What frustrates me about meetings is how people simply don’t listen.  Either they don’t pay attention or they hear only what they want to – either way your message is evading their grey matter.  I’m quite careful to try to do presentations in ways that engage people – in particular I use a lot of humour to hook people in and defuse tension.  Tomorrow will probably be the biggest presentation I’ve done so far in my career – perhaps not the biggest crowd, but potentially the toughest.  (Adults that is – I find the kids a different audience, with different challenges, but on the whole much easier to deal with.)

Maybe I should treat the staff more like I treat my students – pop quizzes with treats for the right answers, asking questions to probe their learning, having a break with a game if I seem to be losing their focus.  But somehow I think that would go down even worse than my original presentation, unaltered.  Teachers are a tough crowd; they know all the tricks.  But, surprisingly, when they have to talk to other adults they seem to roll out the boredom – in particular, declaiming in droning monotones that wouldn’t hold their classes for a minute but are apparently suitable for staff meetings. 

I just hope that they do actually listen tomorrow.  I know that some will have made up their minds before hand, and in some ways that’s ok, as long as they don’t monopolise the speaking time to a point where others get no chance to ask questions or voice concerns and opinions.

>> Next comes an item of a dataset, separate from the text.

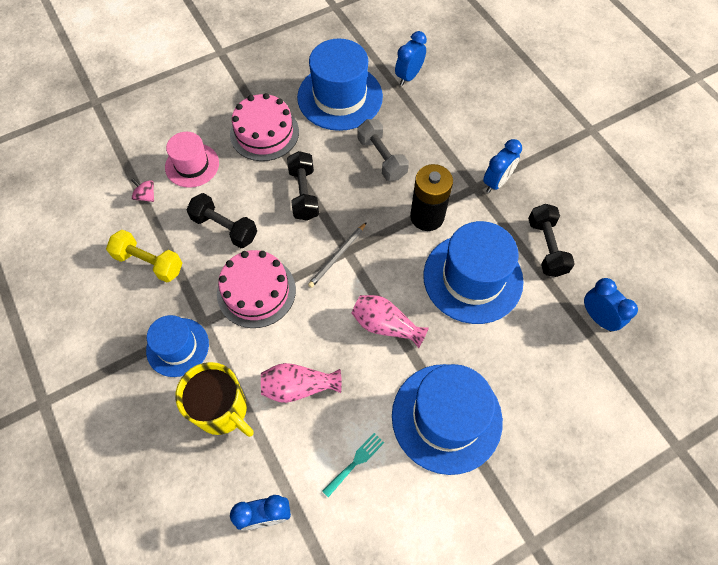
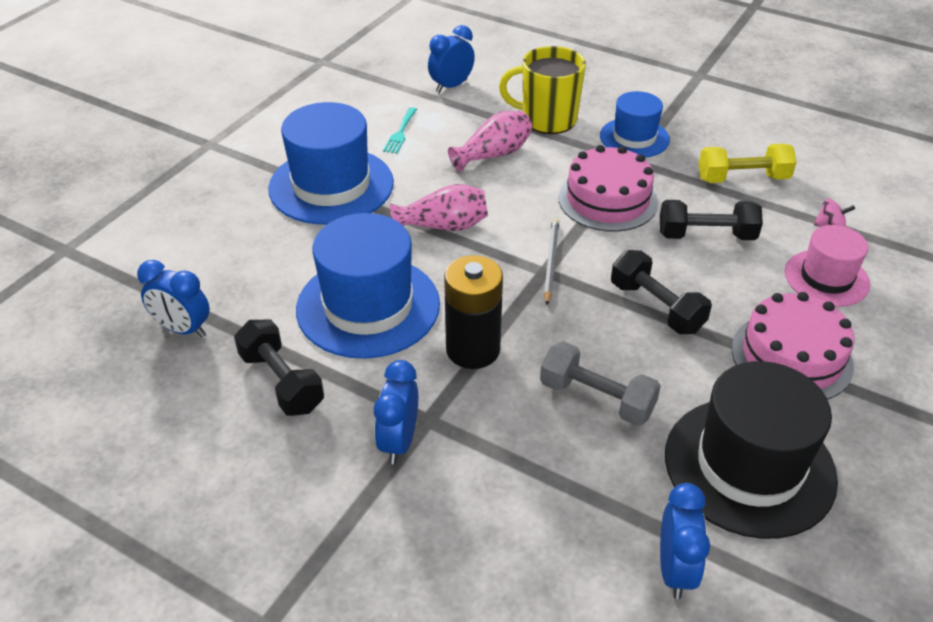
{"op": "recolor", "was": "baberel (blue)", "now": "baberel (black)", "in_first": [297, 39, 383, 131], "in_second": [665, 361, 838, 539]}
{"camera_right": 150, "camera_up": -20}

Sometimes I think audience members forget that the presenter is a human being too – they take it all out on the person standing up the front (I always try to sit if the group is small enough).  Sometimes “it” has nothing to do with the discussion at hand – maybe their car wouldn’t start this morning, or their partner didn’t do the dishes last night.  But I’m up there, with a big invisible “Bash Me” written across my forehead in subliminal ink, and I’m easier to confront than the car or the partner. 

Here’s hoping my meeting mojo is in full vigorous flower tomorrow afternoon – think of me around 3.30pm when I’ll be meeting my doom.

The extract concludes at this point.